For now though, I just wanted anything out, so the current ast has to do. At first, I tried just using the Display trait, but quickly realized that I needed a struct to keep track of the current indentation level, so I made a new struct which holds a reference to the Statement and the current indent level, on which I can then implement Display.

pub struct StmtFormatter<'a> {
    pub stmt: &'a Stmt,
    pub indent_lvl: usize,
}

After writing the Display implementation, I realized that it'd be much easier to just save the inner content in a variable and for every line, write that out indented:

let mut result = String::new();
result.push_str(&format!("{}", inner));
for line in result {
    write!(f, "  {}\n", line)?;
}

Bytecode rewrite

In the book, the second half rewrites the language in C and does so using a different parsing technique. Instead of that, I reused the parser written in Rust to implement the Bytecode interpreter described in part two.

This obviously means that I don't get to learn quite as much about the data-structures discussed, but I feel like I already have a decent grasp at those and this is a learning exercise for writing a language for me. So the decision to deviate more was made.

The most obvious difference between the implementation in the book and mine is my use of the ustr library, which implements String Interning for me. It uses pointers as the inner type, as it stores the interned strings in global storage. This means, that my Strings are accessed by a pointer sized type, and not like in the book, an 8 bit integer.
That does have the advantage that I can effectively store an infinite number of globals, but it does use 4-8 times the number of bytes in the bytecode. For now, I think that's fine, but it might be worth investigating, if a custom implementation using a smaller number type is worth it.

I made one mistake that took me about half an hour of looking at the disassembly and stack to debug: I mistakenly popped a value when setting local variables instead of just getting the top of the stack.

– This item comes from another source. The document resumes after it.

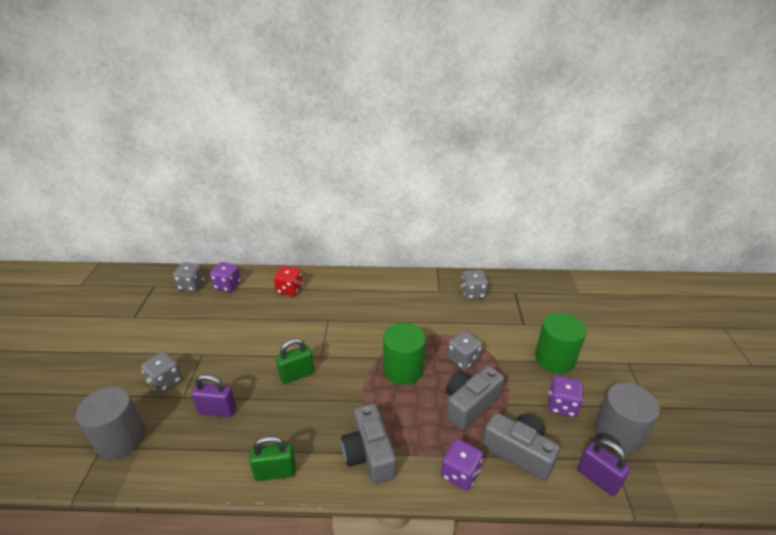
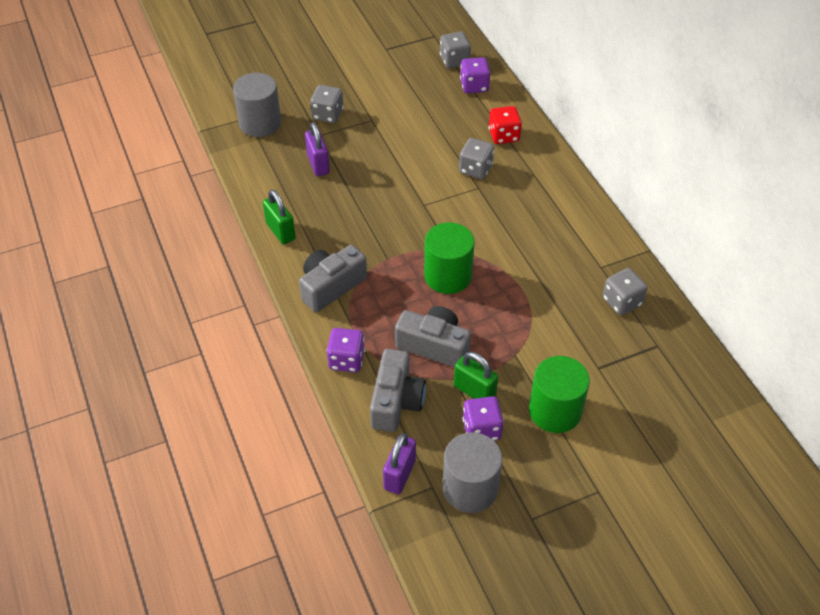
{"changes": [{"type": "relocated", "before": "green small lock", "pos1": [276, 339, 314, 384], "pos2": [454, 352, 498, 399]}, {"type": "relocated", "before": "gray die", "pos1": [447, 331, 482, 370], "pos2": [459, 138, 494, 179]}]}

For function definitions, it's much easier for a scripting language to put them into a different chunk, because the interpreter would otherwise execute into the function itself when running the assignment to a global variable... Although it should be possible to begin the function with a "jump to the end of the function" and executing that function jumps to just after that instruction. In the current implementation that limits the size of functions to ~65k bytes, but that should be fine for now. A proper language would surely support long jumps and therefore be fine.
This is something I'd like to try out after having finished following along with compiling into separate chunks.

But for now, I'm leaving lox behind and staring my own language from scratch: sola
It will be (at least for now) using LALRPOP for the lexer and parser, because it is super easy to get running and experiment with new features.